Interaction of religion and politics causes upheaval in Republican race.


Dec. 11, 2007 — -- The interaction of religion and politics is helping to roil the Republican presidential race, with Mike Huckabee and Mitt Romney gaining ground, while support for Rudy Giuliani, down especially among conservatives and highly engaged voters, has slipped to its lowest level of the year.

With a rally among evangelical Protestants, Huckabee's advanced sharply in this national ABC News/Washington Post poll, while Romney's made some progress allaying concerns about his Mormon religion. Along with Giuliani's diminished lead, his one-time chief competitors, John McCain and Fred Thompson, are near their own lows.

The upheaval reshapes the possibilities in the Republican contest, reflecting an electorate whose core groups have been uneasy with Giuliani and McCain, and uninspired by Thompson. Among Republicans and Republican-leaning independents, who say they're certain to vote, 25 percent in this poll support Giuliani, 19 percent Huckabee, 17 percent Romney, 14 percent Thompson and 12 percent McCain.

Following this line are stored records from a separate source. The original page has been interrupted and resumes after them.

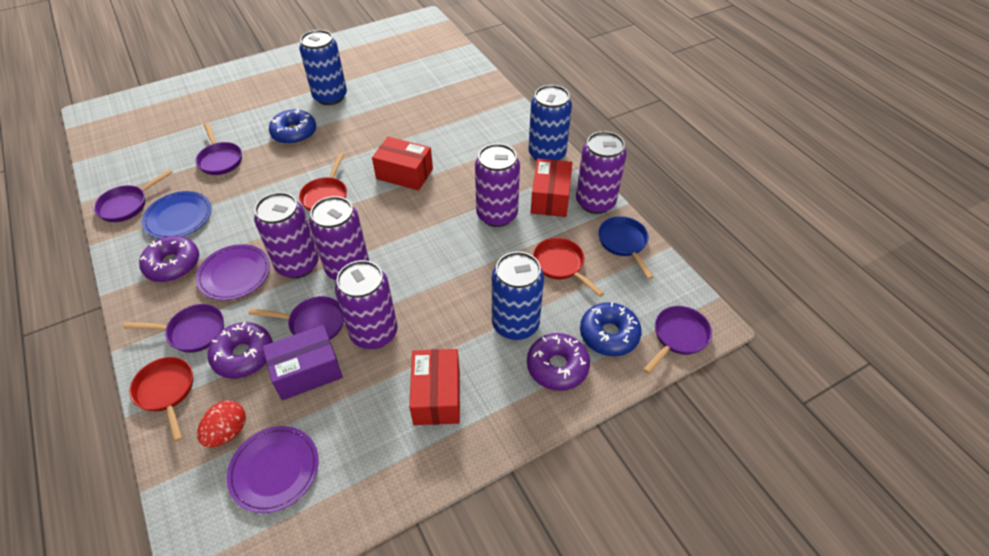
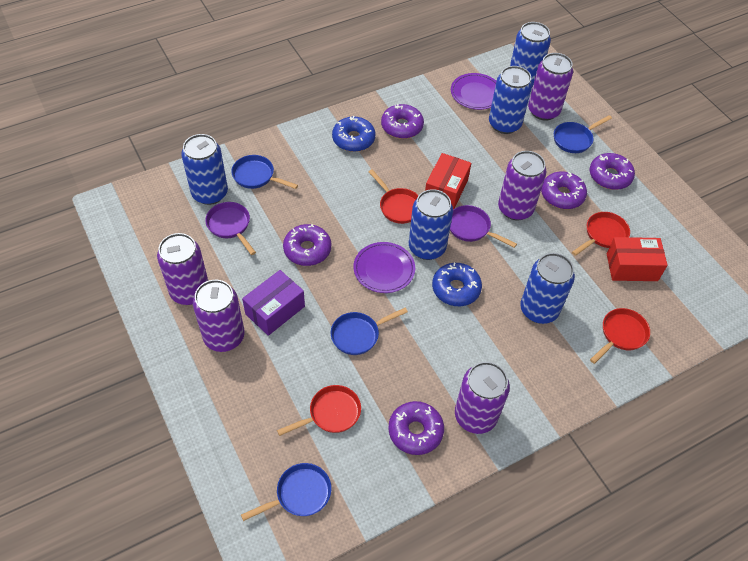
blue can: 3 -> 5
blue pan: 1 -> 4
blue plate: 1 -> 0
purple donut: 3 -> 5
purple pan: 5 -> 2
red box: 3 -> 2
red egg: 1 -> 0
red pan: 3 -> 4

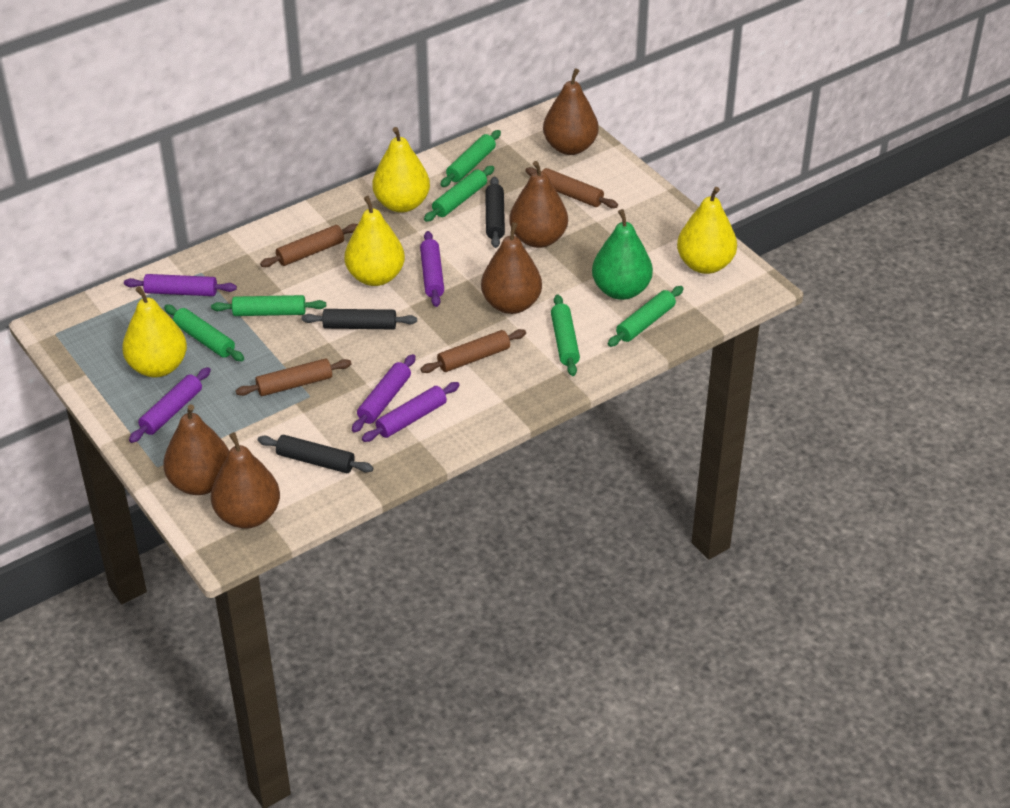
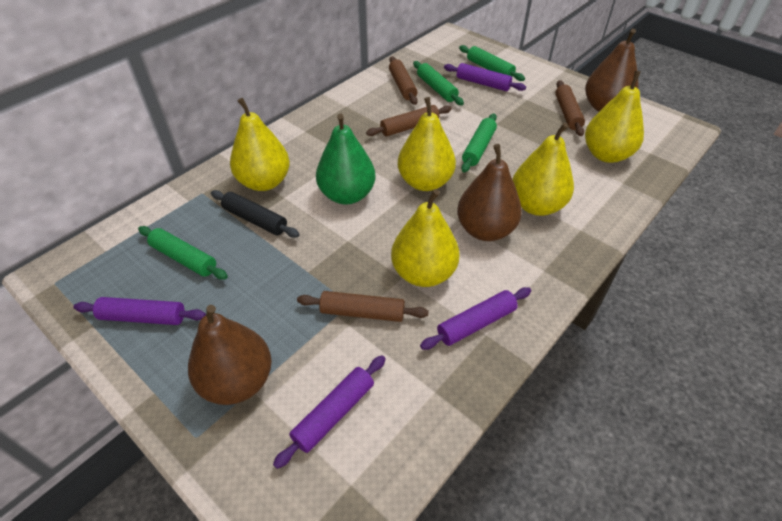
black rolling pin: 3 -> 1
brown pear: 5 -> 3
green rolling pin: 6 -> 4
purple rolling pin: 5 -> 4
yellow pear: 4 -> 5

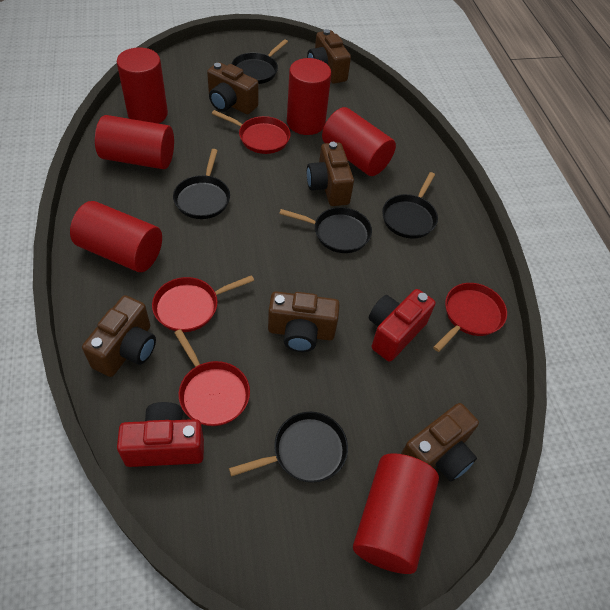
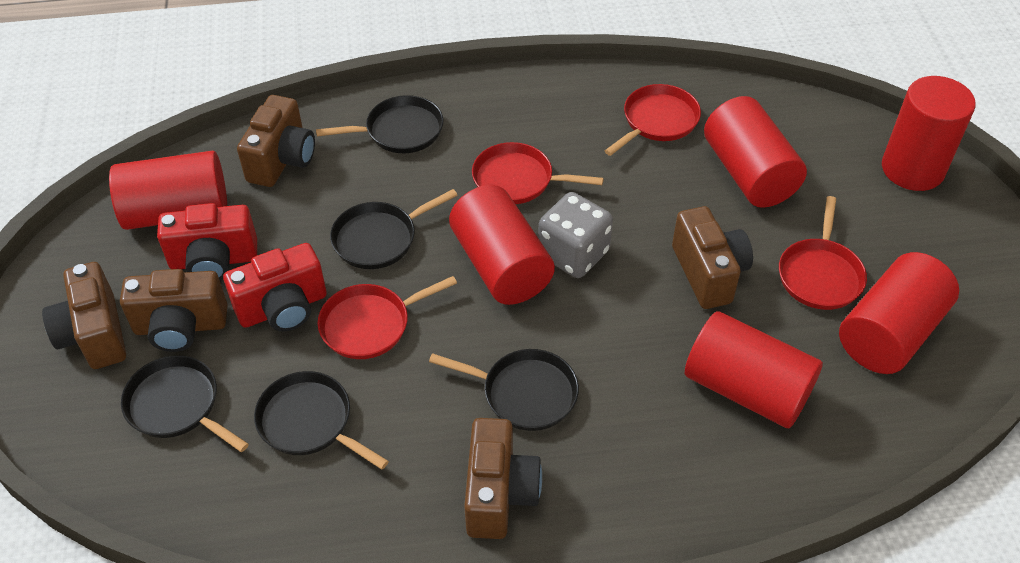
brown camera: 6 -> 5
grey dice: 0 -> 1

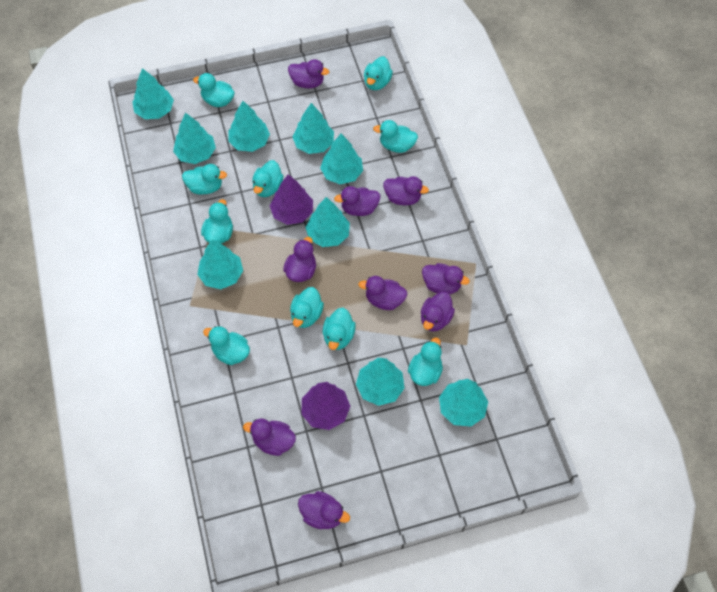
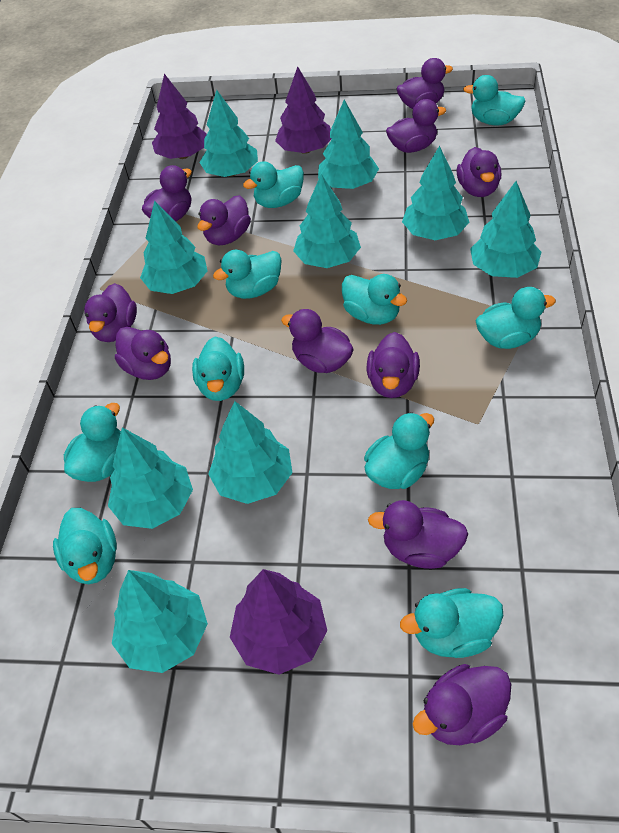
purple duck: 9 -> 11
purple tree: 2 -> 3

Huckabee's support has doubled from last month, while Giuliani's lost nine points. And while Giuliani retains a lead, it's nothing like his glory days early this year -- 53 percent in an ABC/Post poll last February, 30 points ahead of then-No. 2 McCain, with more modest double-digit leads subsequently.

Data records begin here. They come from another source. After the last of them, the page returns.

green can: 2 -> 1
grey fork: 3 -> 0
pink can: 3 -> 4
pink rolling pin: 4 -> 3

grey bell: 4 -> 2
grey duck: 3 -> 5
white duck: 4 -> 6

Giuliani has dropped to 19 percent support among conservatives, a core Republican group uneasy with his backing of legal abortion and gay civil unions. He's down most sharply, by 20 points, among Republicans who are following the race very closely; they've shifted to Huckabee and Romney. And after two weeks on the defensive, Giuliani has lost considerable strength among his existing supporters: Just 28 percent of them now "strongly" favor him, down from 45 percent a month ago.

ISSUES: There's also a growing issue in the 2008 campaign, namely, the economy, which for the first time has surpassed the war in Iraq among the top two issues cited by likely voters. Among all Americans, 44 percent now say the economy's one of the top issues in their vote for president, up 15 points from last month; 37 percent name Iraq, down eight.

Just 28 percent, moreover, say the economy's in good shape, the lowest number since early 2003. Economic discontent can be a powerful political force, particularly if it finds a focus for blame.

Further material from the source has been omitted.